From NBC's Domenico Montanaro
WASHINGTON -- Former Arkansas Gov. Mike Huckabee softened up the
crowd here at the Conservative Political Action Conference with lots of
red meat in the first half of his speech. But he used the capital of
that first part to steamroll conservative critics from the fiscal wing
of the party for most of the rest.
"We didn't lose because of social conservatives," Huckabee said of the
2008 election results. He added that it wasn't because social
conservatives are against putting "babies" in "wastebaskets," it's
because, "We [Republicans] were too tied to people who would spend
$1,400 on a wastebasket, like the clueless John Thain. ...Where I come
from, $1,400 is three courses at the University of Arkansas-Little Rock
and $87,000 is the price of a house."
Thain, the former Merrill Lynch chief executive, reportedly spent more
than $1 million redecorating his office, including $87,000 on a rug.
"The GOP can't be a haven for rich, white guys," Huckabee added. He
called himself "prophetic" for saying during the campaign that the party was too close to
Wall Street. And he lashed out against conservative
critics -- from whom he's still waiting for an "apology," he said --
who criticized his "populist" rhetoric on the campaign trail.
"I'm not a Republican because I grew up rich," Huckabee said, reprising a line, notably from his Republican National Convention speech. "I'm a Republican because I grew up poor and didn't want to sit around waiting for the government to come rescue me."
Huckabee told fiscal conservatives they should embrace -- not criticize -- social conservatives.
"That's wrong," he said, as only about two-thirds of the crowd stood and cheered. "Fiscal conservatives need to realize without strong families," Republicans can't achieve their goals.
Huckabee had a rocky relationship with fiscal conservatives on the campaign trail. The Club for Growth, for example, ran two mocking ads against him in the run up to the Iowa caucuses.

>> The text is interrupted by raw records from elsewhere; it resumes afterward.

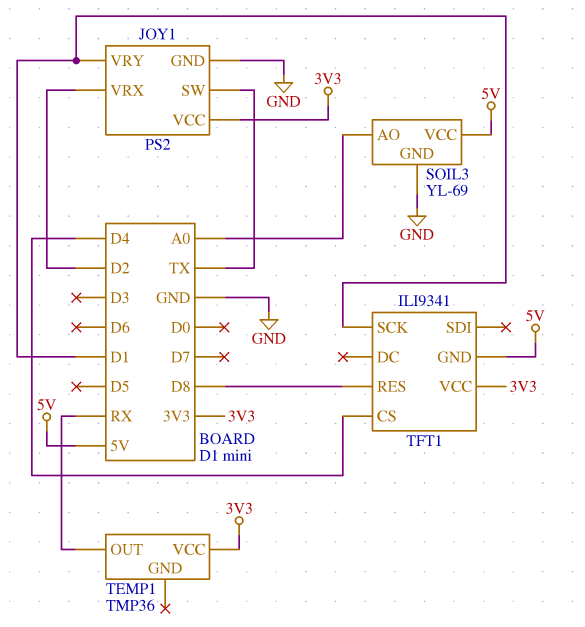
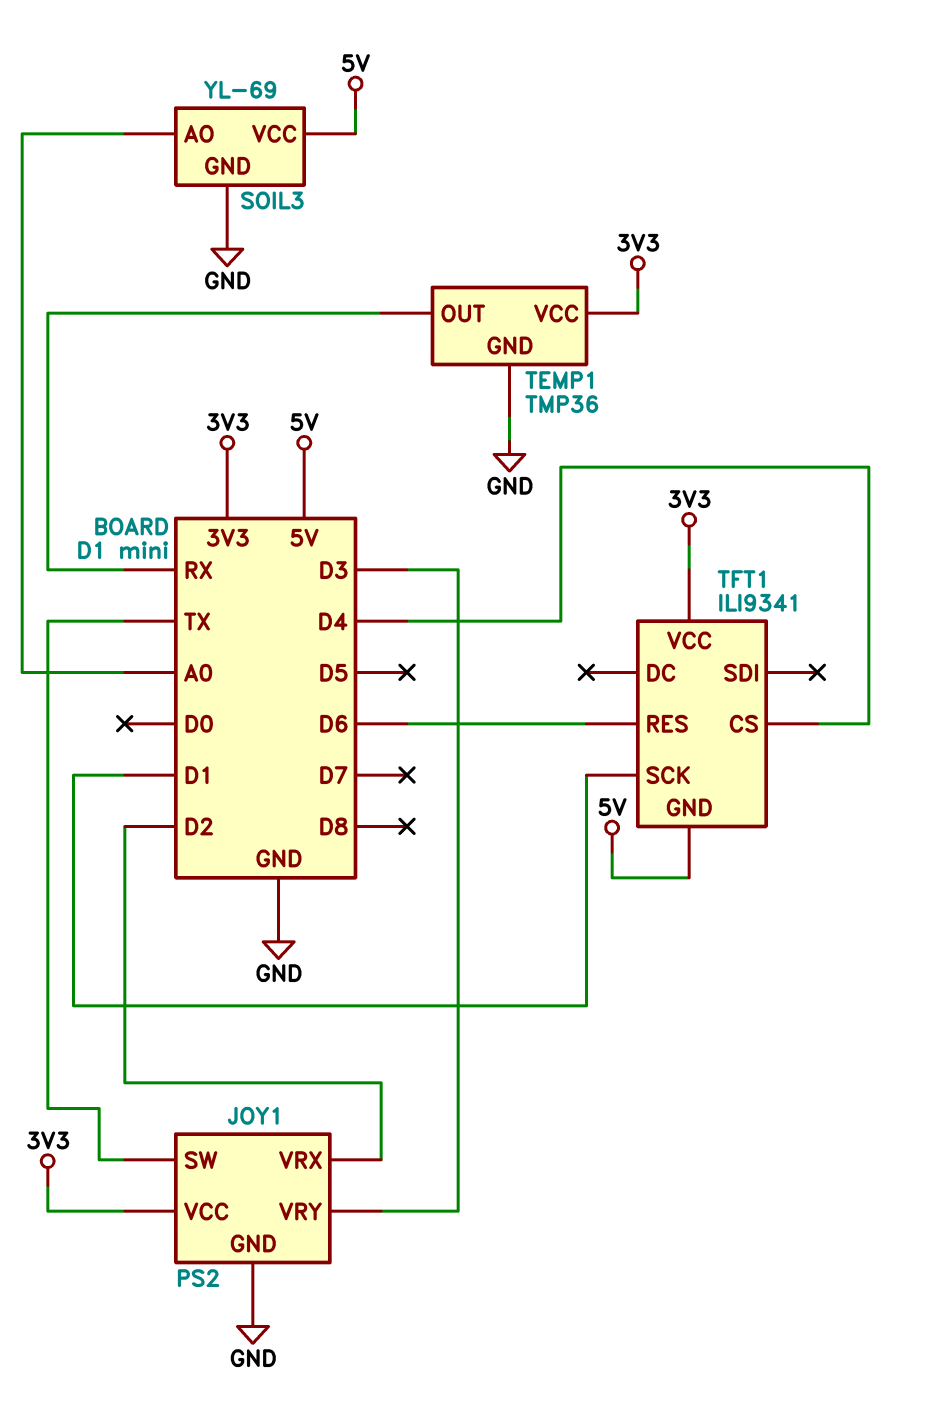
JOY1 pin VRY: D1 -> D3
TEMP1 pin GND: none -> GND
TFT1 pin RES: D8 -> D6

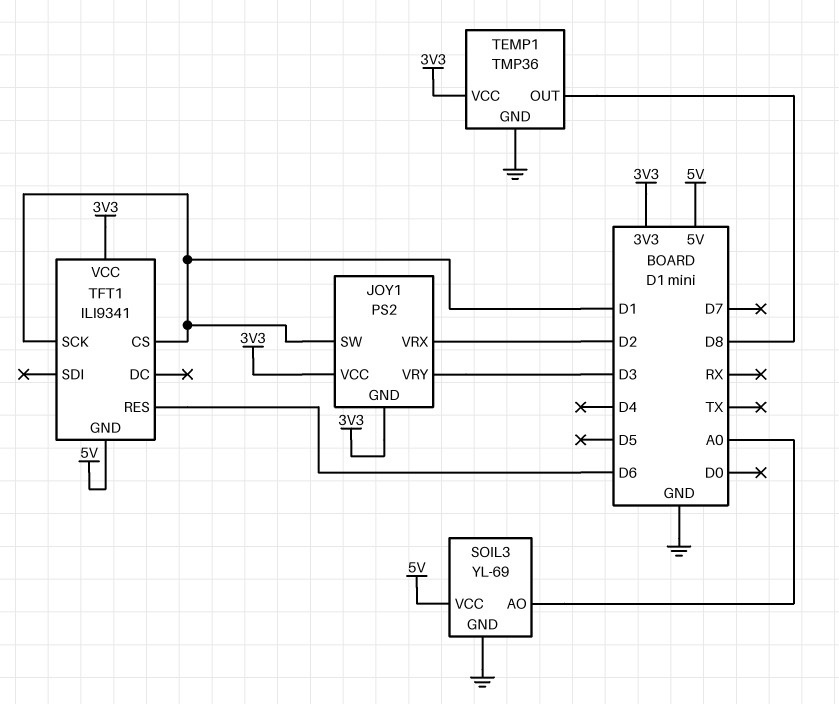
JOY1 pin GND: GND -> 3V3
JOY1 pin SW: TX -> D1
TEMP1 pin OUT: RX -> D8
TFT1 pin CS: D4 -> D1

They were the only ads, by our count, by an outside Republican group that singled out a particular Republican during the 2008 presidential campaign.
Huckabee, who maintains a strong Christian evangelical base, never got along well with Mitt Romney, a favorite of the fiscal wing, during the 2008 campaign. (Romney, who won the last two years' CPAC presidential preference straw polls, speaks tomorrow.)

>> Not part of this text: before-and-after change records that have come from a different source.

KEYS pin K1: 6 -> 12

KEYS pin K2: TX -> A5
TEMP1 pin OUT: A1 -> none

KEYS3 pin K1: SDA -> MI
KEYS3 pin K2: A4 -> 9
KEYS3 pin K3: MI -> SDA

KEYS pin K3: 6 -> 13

The Huckster (Yuk-ster?) returns
Huckabee's speech was also replete with the classic Huckabee one-liners, a trait familiar to reporters who followed candidate Huckabee.
Here's a sampling:
"This year, we might be asking, 'Dude, where's my country?'" …
The Union of Soviet Socialist Republics is dead, he said, but the "Union of American Socialists is being born." …

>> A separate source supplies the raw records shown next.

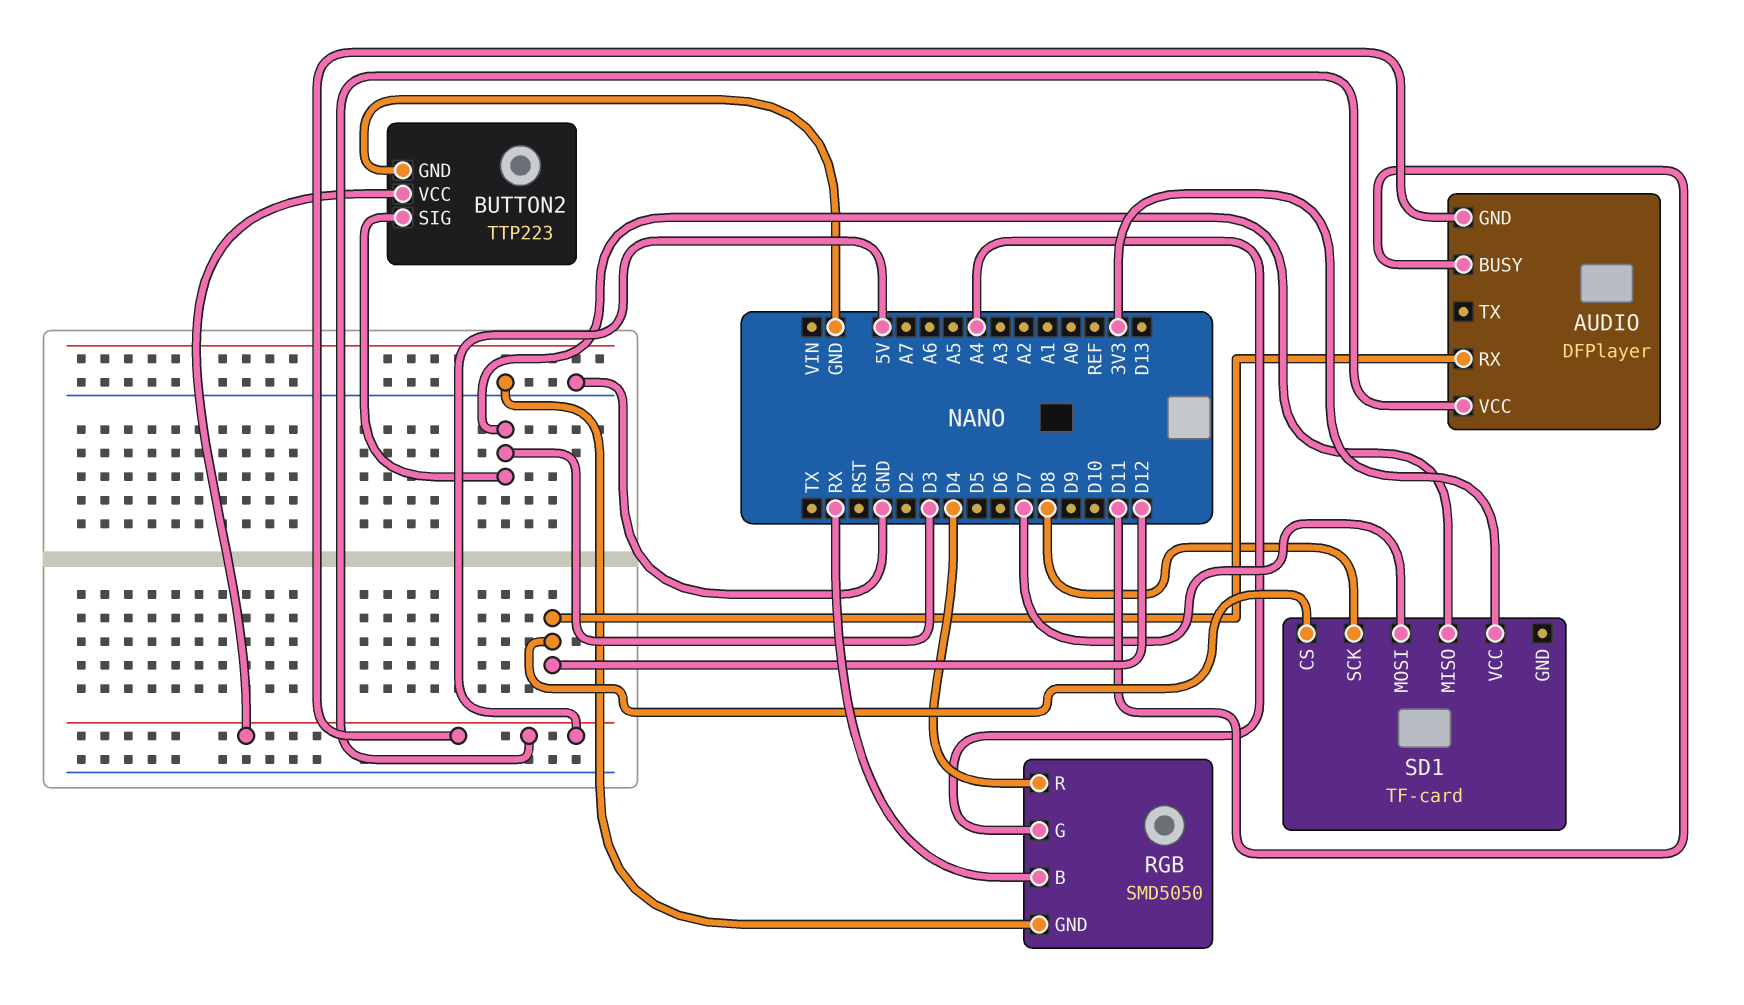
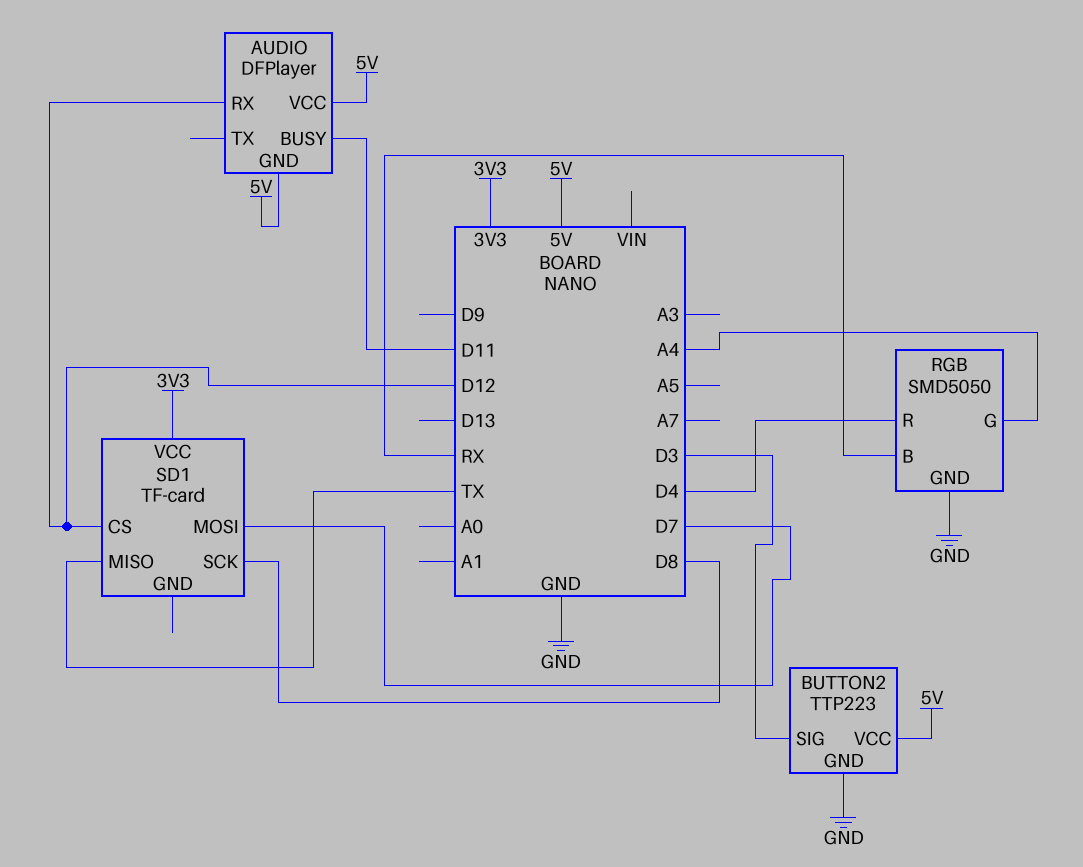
SD1 pin MISO: D3 -> TX

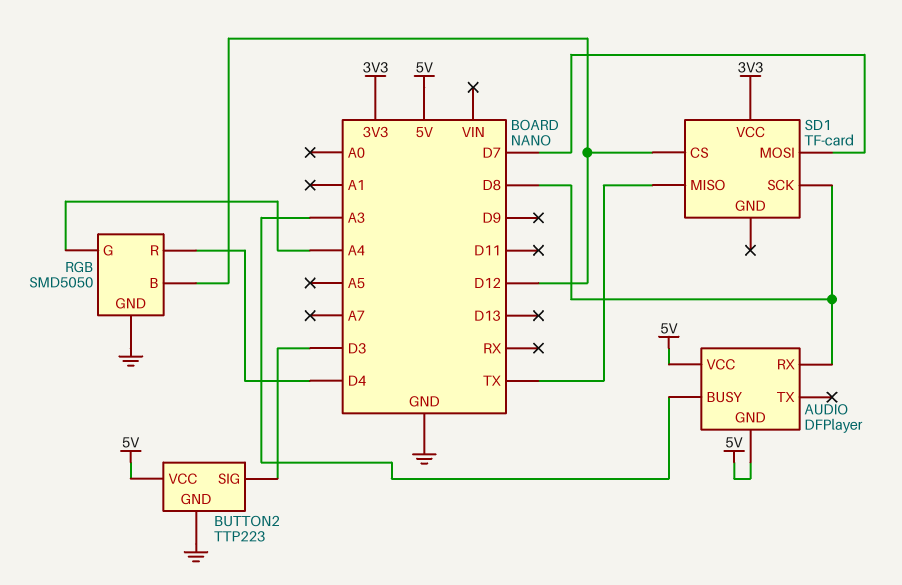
AUDIO pin BUSY: D11 -> A3
AUDIO pin RX: D12 -> D8
RGB pin B: RX -> D12

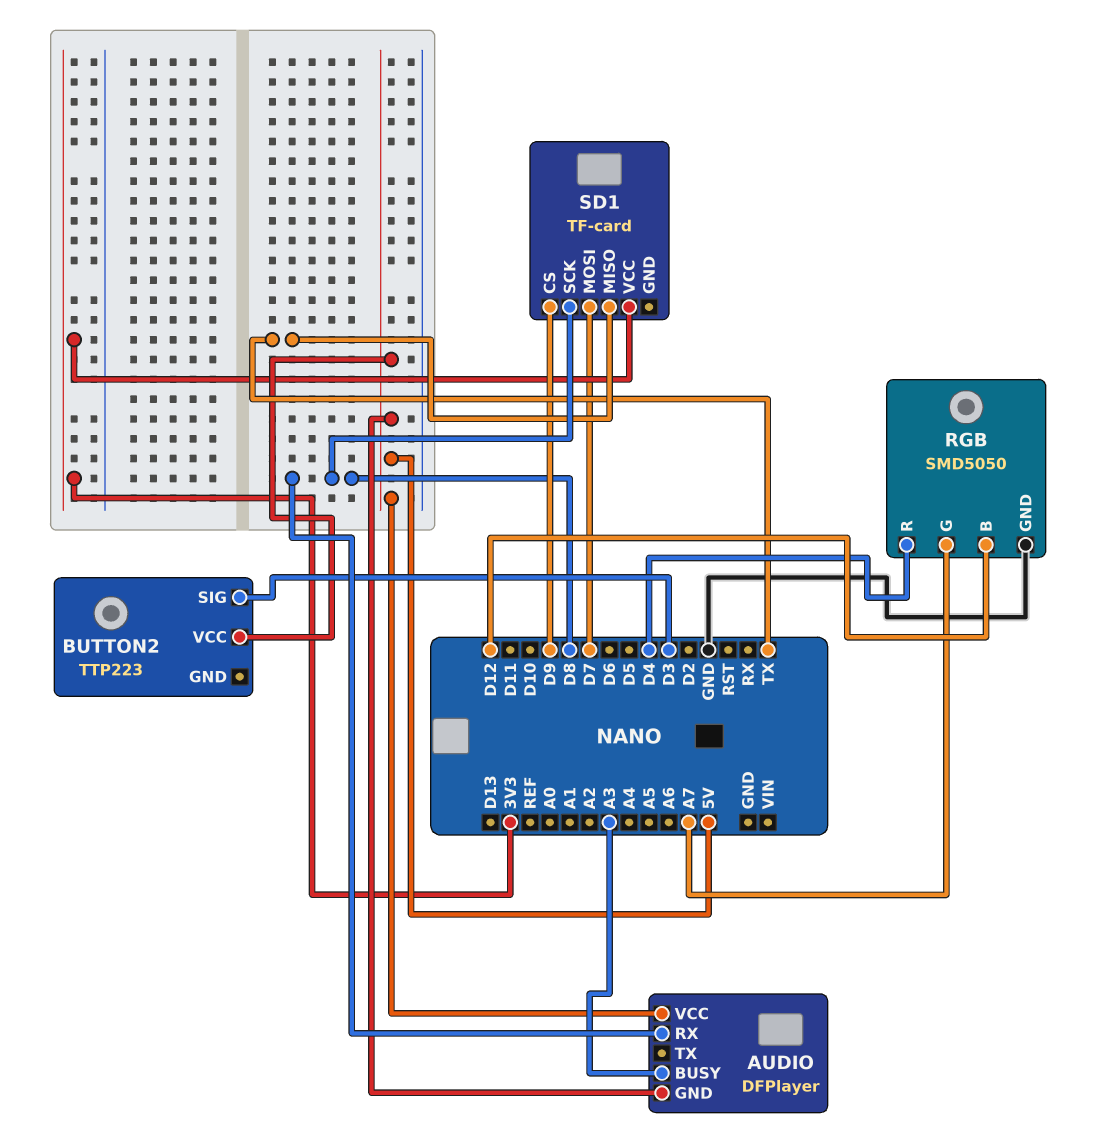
BUTTON2 pin GND: GND -> none
RGB pin G: A4 -> A7
SD1 pin CS: D12 -> D9

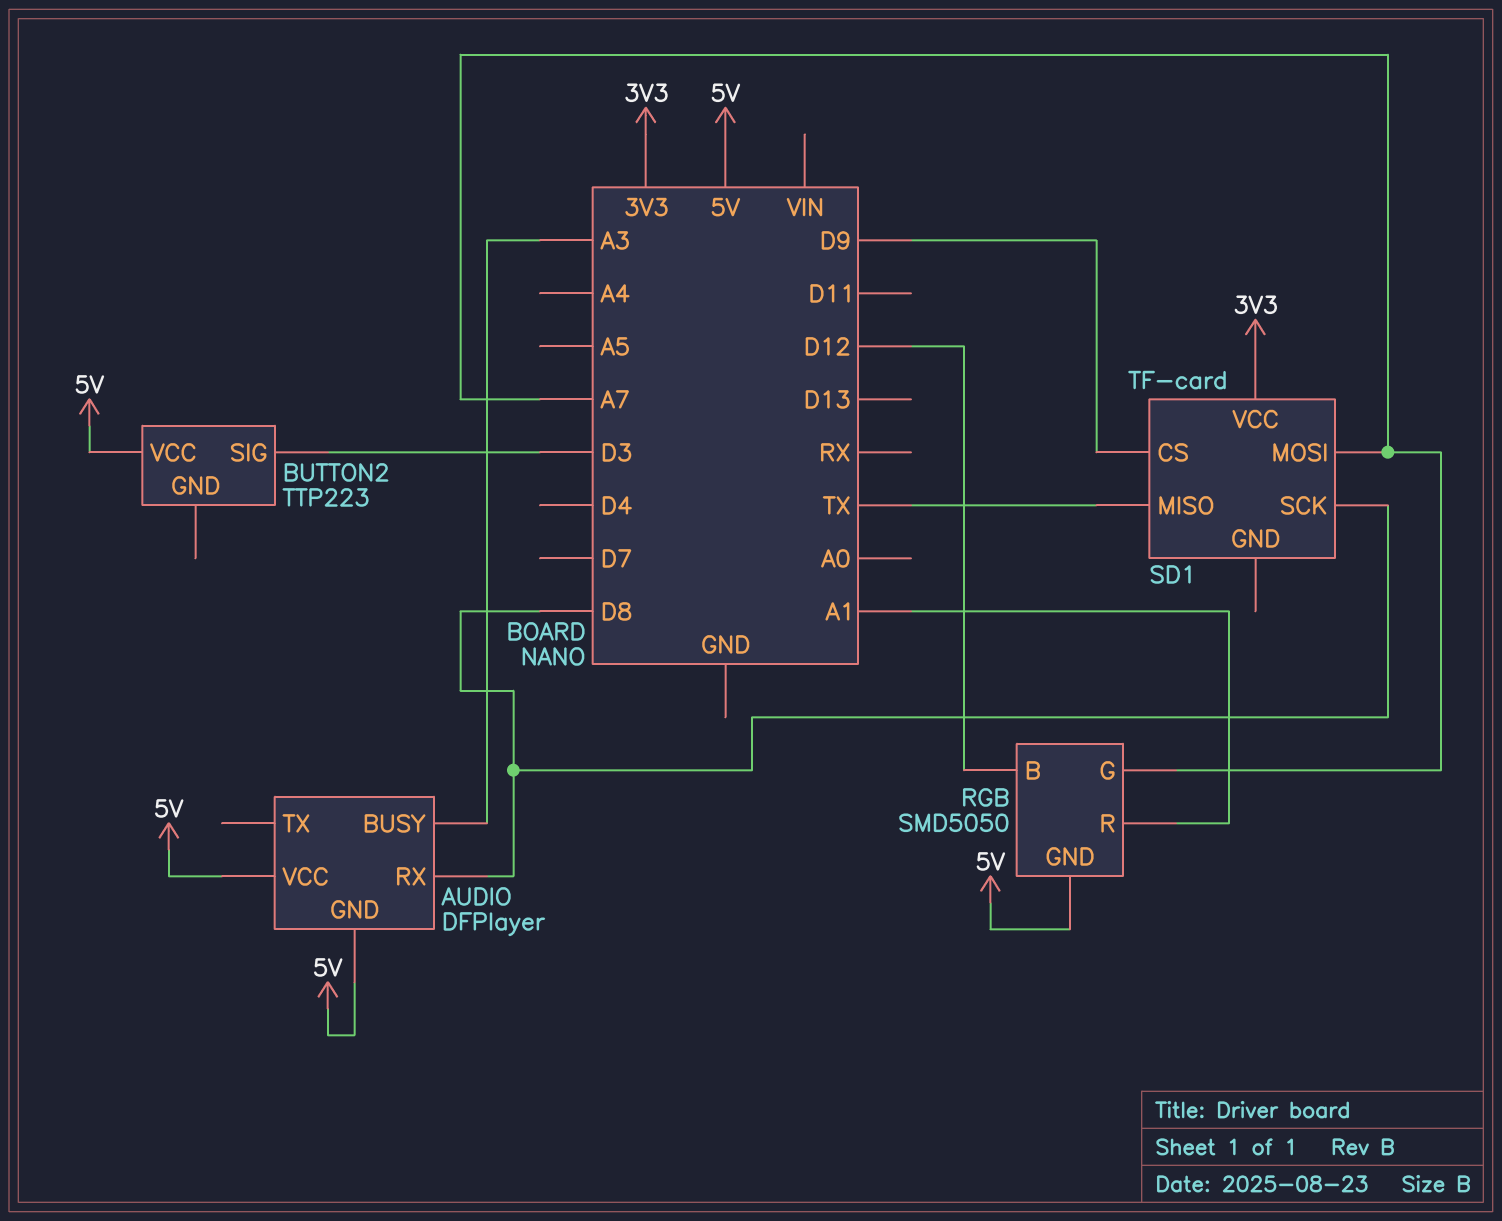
RGB pin GND: GND -> 5V
RGB pin R: D4 -> A1
SD1 pin MOSI: D7 -> A7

"Even Obamaweek, formerly Newsweek said, 'We're all socialists now.'" (He took his shots at MSNBC cable, too.)…
He called Treasury Secretary Tim Geithner, "Turbo Tax Tim" and poked fun at Nancy Pelosi -- "…as fast as Nancy Pelosi jumping out of her seat at an Obama speech." …
"They pulled the TARP over our eyes."…
He re-dubbed the stimulus, the "Congressional Recovery Action Plan." He repeated it for emphasis for those who didn't get the acronym the first time -- CRAP. "If it looks like Congressional Recovery Action Plan… and smells like Congressional Recovery Action Plan--."
He called the stimulus an "$800 billion spending spree they call a stimulus." …
If it were a movie, it could be titled, "Confessions of a Shop-a-holic." …
On bailouts, "We should have paid them in Monopoly money…."
"Tyson Foods [an Arkansas company] just lost its claim as the world's largest producer of pork." …
He again called for implementation of the Fair Tax and for a shut down of the IRS. That got his biggest applause, in fact, a sustained standing ovation. One thing that would mean, he said, "We wouldn't have a tax cheat running our tax system."
"The GOP wants a level playing field; Democrats want a level finish line." …
"They are obsessed with slicing bread equally among an even more needy populace."